The chief constable of Derbyshire has provided assurance that the transcripts held by his constabulary were never used as evidence or intelligence, nor were they disseminated to any senior officer or partner agency. Derbyshire constabulary reacted promptly, comprehensively and openly once this issue was brought to its attention. Derbyshire constabulary has given an undertaking not to destroy any material relating to Mr Roberts, but in particular the transcripts of his telephone conversations, including legal conversations without the prior agreement of Mr Creighton and NOMS.

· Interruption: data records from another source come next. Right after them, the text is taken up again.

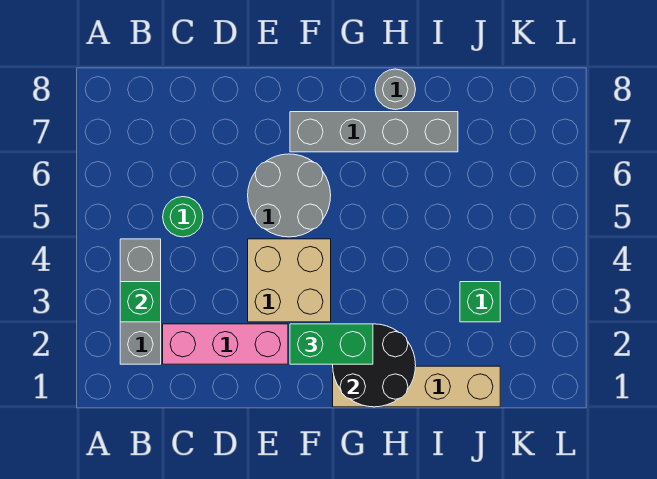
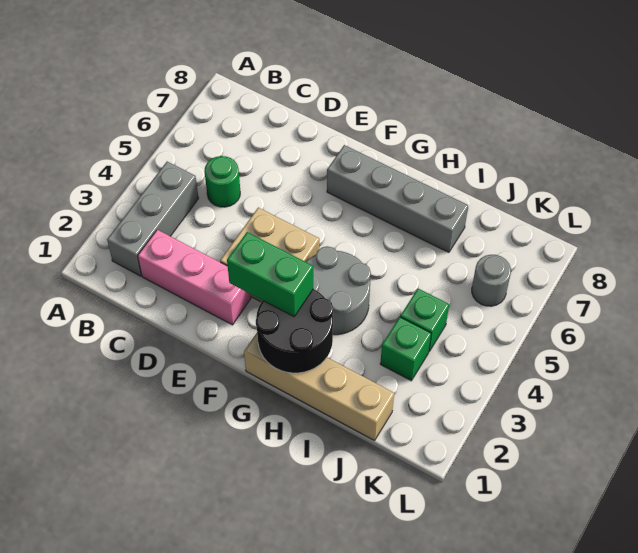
green brick B3 level 2 -> green brick J4 level 1
grey round brick E5:F6 level 1 -> grey round brick G3:H4 level 1
grey round brick H8 level 1 -> grey round brick K6 level 1

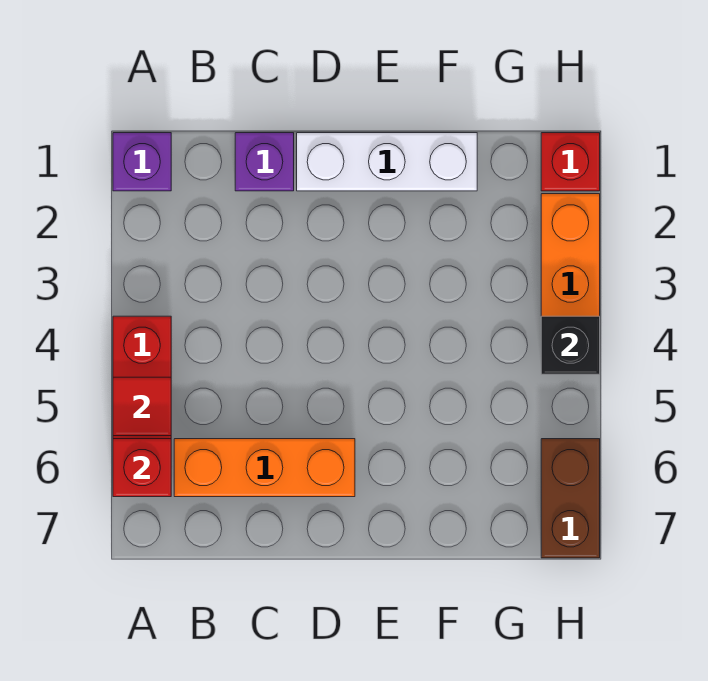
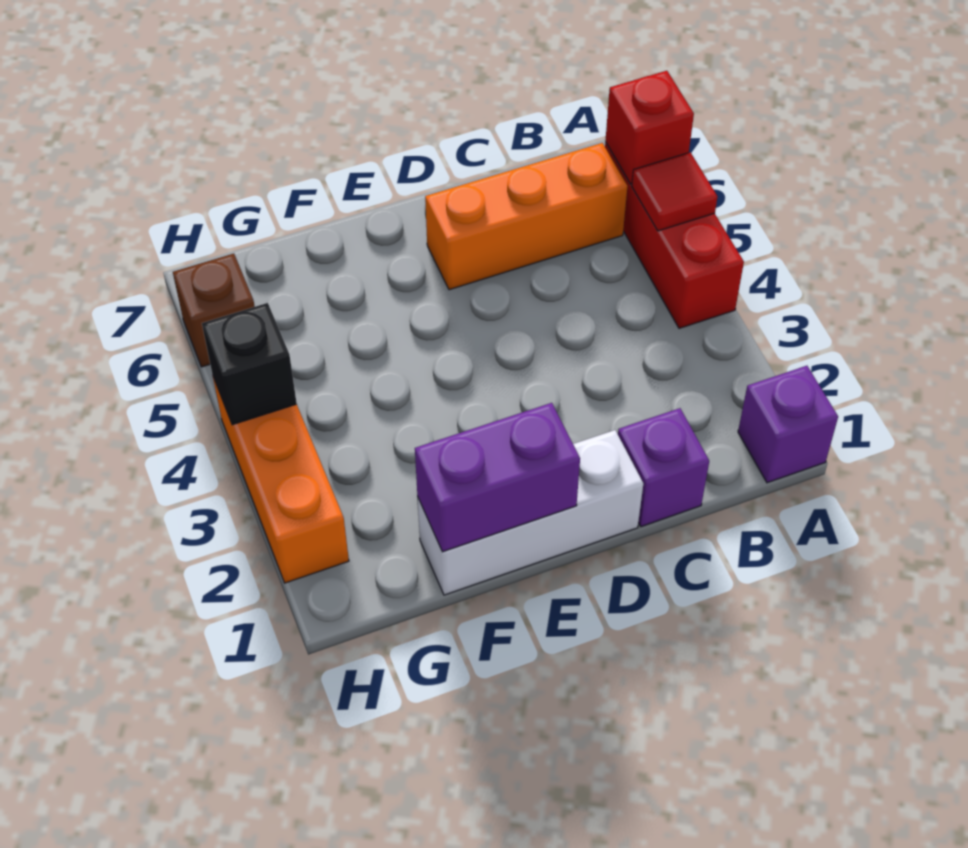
none -> purple brick E1:F1 level 2
red brick H1 level 1 -> none
brown brick H6:H7 level 1 -> brown brick H6 level 1

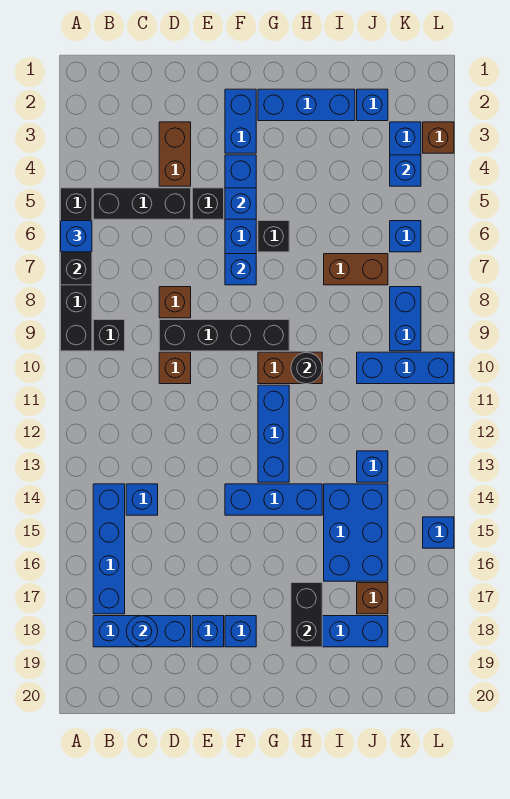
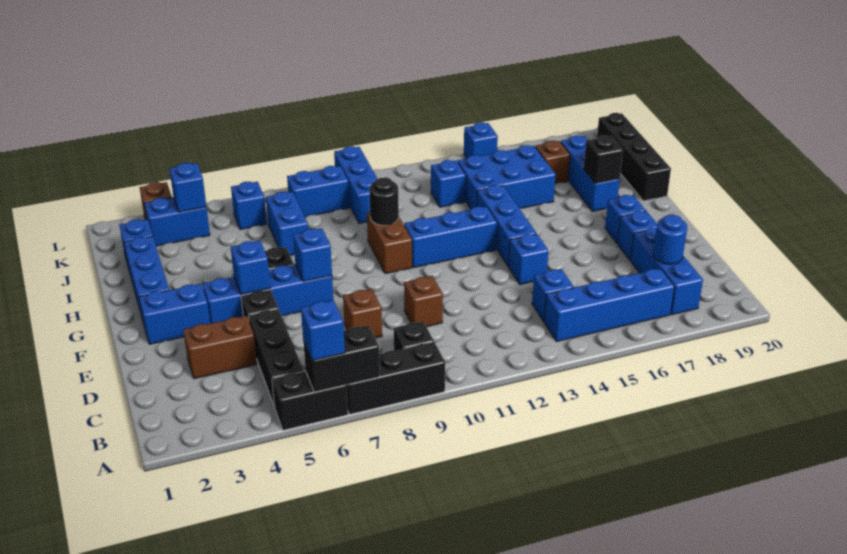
black brick D9:G9 level 1 -> black brick H20:K20 level 1
none -> blue brick E14 level 1
black brick H17:H18 level 2 -> black brick H18 level 2
brown brick I7:J7 level 1 -> blue brick I7:J7 level 1

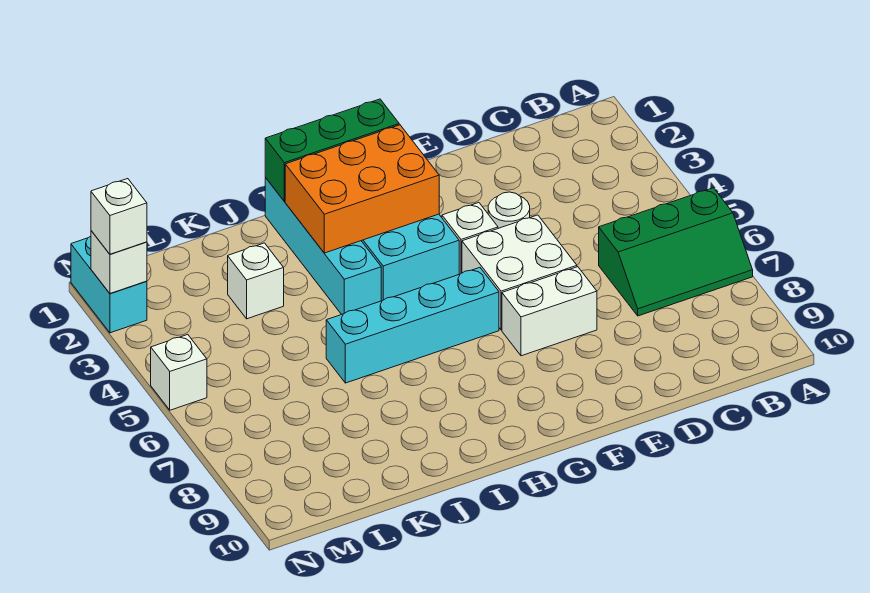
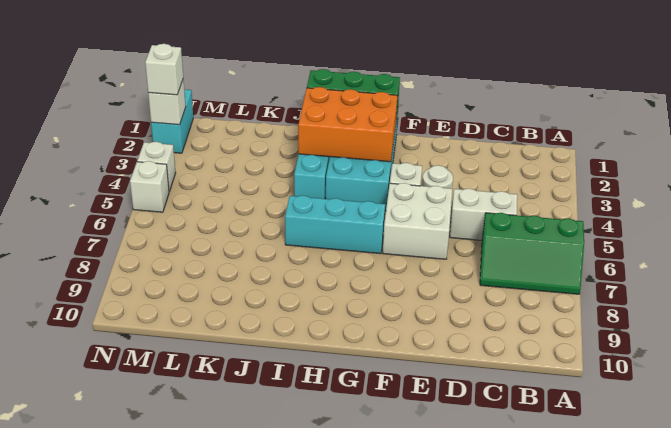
white brick E7:F7 level 1 -> white brick C5:D5 level 1
cyan brick G6:J6 level 1 -> cyan brick G6:I6 level 1
white brick K3 level 1 -> white brick N4 level 1

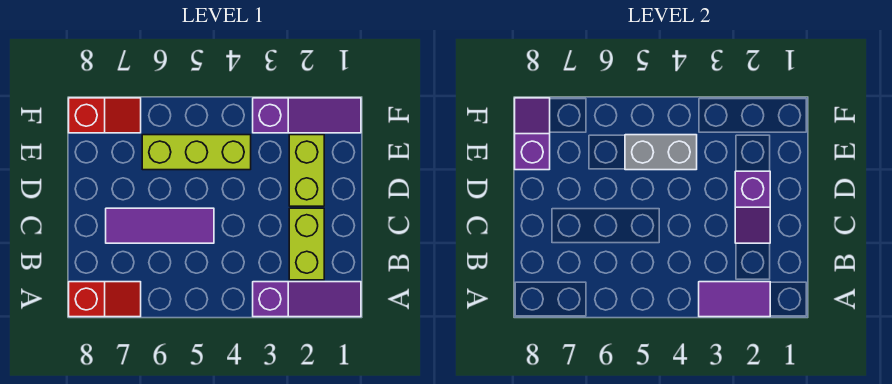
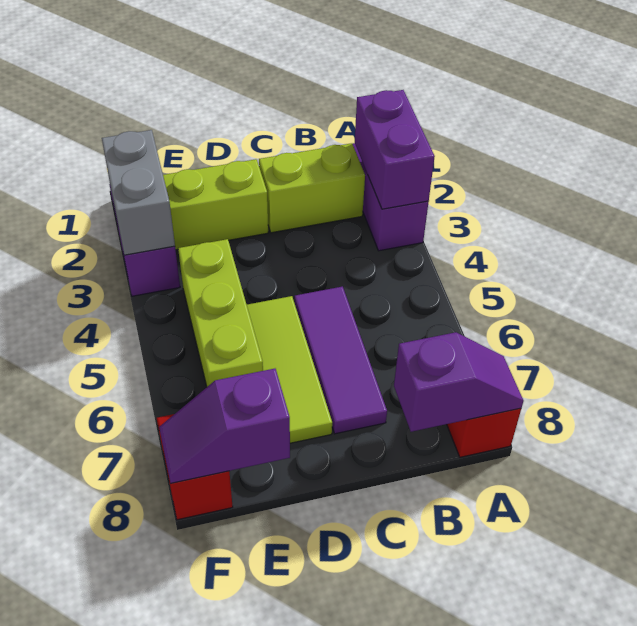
purple tile A2:A3 level 2 -> purple brick A2:A3 level 2
purple slope C2:D2 level 2 top D -> purple slope A8:B8 level 2 top B
none -> lime tile D5:D7 level 1
grey brick E4:E5 level 2 -> grey brick F2:F3 level 2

The report of the interception of communications commissioner for 2006 (HC 252) was laid before Parliament by my right hon. Friend the Prime Minister on 28 January 2008. NOMS continues to work closely with the interception of communications commissioner, who has non-statutory oversight of the interception of communications in prisons. NOMS will undertake a wide-ranging review of interception policy and procedures and an operational pilot of revised procedures. This review will consider the training needs of staff engaged in interceptions and whether further awareness is needed about the handling of legal professional privilege and other confidential material. I will make a further statement, should this be necessary.

Annotations

carlton bradbury
Posted on 16 May 2008 10:31 am (Report this annotation)

To suggest that a team as vastly as experienced as Harry Roberts and Simon Creighton would fail to inform prison authorities of a solicitor's telephone number, whilst knowing that all calls are being monitored, is frankly laughable. Why go through the trouble of typing up transcripts and distributing them if it is plain to see that these are privileged conversations between an inmate and his legal representative? How many other prisoners have been monitored in this way, or are we expected to believe that it is only the one? Please Mr Straw, a better explanation would be that rules were being broken, and through incompetence, the breech came to light. Please credit us members of the public with at least a little bit of intelligence.